Whenever she had time she would cuddle us, gently scratching or tickling us, especially on our elbows, which was intensely pleasurable. Pure heaven for me was putting my head on her lap and having the inside of my ears tickled.
Ear-picking was a traditional form of pleasure for the Chinese. As a child, I remember seeing professionals carrying a stand with a bamboo chair on one end and scores of tiny fluffy picks dangling from the other.
Starting in 1956 officials started to have Sundays off.
My parents would take us to parks and playgrounds where we played on the swings and merry-go-rounds or rolled down the grass-covered slopes. I have a memory of somersaulting dangerously but thrillingly downhill, meaning to career into my parents' arms, but instead crashing into two hibiscus trees, one after the other.
My grandmother was still appalled at how often my parents were absent.

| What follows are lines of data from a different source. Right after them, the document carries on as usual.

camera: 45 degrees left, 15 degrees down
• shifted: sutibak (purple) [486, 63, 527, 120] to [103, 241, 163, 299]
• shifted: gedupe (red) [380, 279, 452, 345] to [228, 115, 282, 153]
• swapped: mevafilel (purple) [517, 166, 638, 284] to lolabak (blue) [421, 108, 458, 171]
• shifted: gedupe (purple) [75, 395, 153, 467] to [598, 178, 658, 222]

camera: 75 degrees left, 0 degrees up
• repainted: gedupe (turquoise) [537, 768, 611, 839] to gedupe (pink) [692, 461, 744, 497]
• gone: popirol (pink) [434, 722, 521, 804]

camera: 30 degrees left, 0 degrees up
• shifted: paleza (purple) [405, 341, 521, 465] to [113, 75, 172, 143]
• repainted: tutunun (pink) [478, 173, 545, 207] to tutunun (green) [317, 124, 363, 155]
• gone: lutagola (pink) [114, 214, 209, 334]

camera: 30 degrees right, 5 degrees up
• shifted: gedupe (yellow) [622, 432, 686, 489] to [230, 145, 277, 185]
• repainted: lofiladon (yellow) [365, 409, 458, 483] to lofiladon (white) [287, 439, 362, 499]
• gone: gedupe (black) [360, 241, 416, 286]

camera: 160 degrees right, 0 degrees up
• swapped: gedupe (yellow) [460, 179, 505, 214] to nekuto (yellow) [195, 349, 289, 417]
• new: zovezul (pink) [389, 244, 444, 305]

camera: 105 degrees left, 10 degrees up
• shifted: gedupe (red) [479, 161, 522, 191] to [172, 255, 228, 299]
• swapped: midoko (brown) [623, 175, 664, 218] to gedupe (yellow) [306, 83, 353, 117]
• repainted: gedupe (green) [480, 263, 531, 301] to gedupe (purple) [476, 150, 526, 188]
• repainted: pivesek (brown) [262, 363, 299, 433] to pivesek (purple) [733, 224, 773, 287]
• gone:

"What sort of parents are these?" she would sigh, shaking her head. To make up for them, she gave all her heart and energy to us. But she could not cope with four children on her own, so my mother invited Aunt Jun-ying to come and live with us. She and my grandmother got on very well, and this harmony continued when they were joined in early 1957 by a live-in maid. This coincided with our move to new quarters, in a former Christian vicarage. My father came with us, and so, for the first time ever, the whole family was living together under one roof.
The maid was eighteen. When she first arrived she was wearing a flower-patterned cotton top and slacks, which city dwellers, who wore quiet colors in keeping with both urban snobbery and Communist puritanism, would have regarded as rather garish. City ladies also had their clothes cut like Russian women's, but our maid wore traditional peasant-style garb, buttoned at the side, with cotton buttons instead of the new plastic ones. Instead of a belt, she used a cotton string to tie up her trousers. Many peasant women coming to town would have changed their attire so as not to look like country bumpkins. But she was completely unselfconscious about her clothes, which showed her strength of character. She had big, rough hands and a shy, honest smile on her dark, suntanned face, with two permanent dimples in her rosy cheeks. Everyone in our family liked her immediately. She ate with us and did the housework with my grandmother and my aunt. My grandmother was delighted to have two close friends and confidantes, as my mother was never there.
Our maid came from a landlord's family, and had been desperate to get away from the countryside and the constant discrimination she faced there. In 1957 it had again become possible to employ people from a 'bad' family background. The 1955 campaign was over, and the atmosphere was generally more relaxed.
The Communists had instituted a system under which everyone had to register their place of residence (hu-kou).
Only those registered as urban dwellers were entitled to food rations. Our maid had a country registration so she had no source of food when she was with us, but the rations for my family were more than enough to feed her too. One year later, my mother helped her to move her registration into Chengdu.
My family also paid her wages. The system of state allowances had been abolished in late 1956, when my father also lost his bodyguard, who was replaced by a shared manservant who did chores for him in his office, like serving him tea and arranging cars. My parents were now earning salaries fixed according to their civil service grades. My mother was Grade 17, and my father was Grade 10, which meant he earned twice as much as she did. Because basics were cheap, and there was no concept of a consumer society, their combined income was more than adequate. My father was a member of a special category known as gas-gan, 'high officials," a term applied to people of Grade 13 and above, of whom there were about 200 in Sichuan. There were fewer than twenty people of Grade 10 and above in the whole province, which had a population of about seventy-two million now.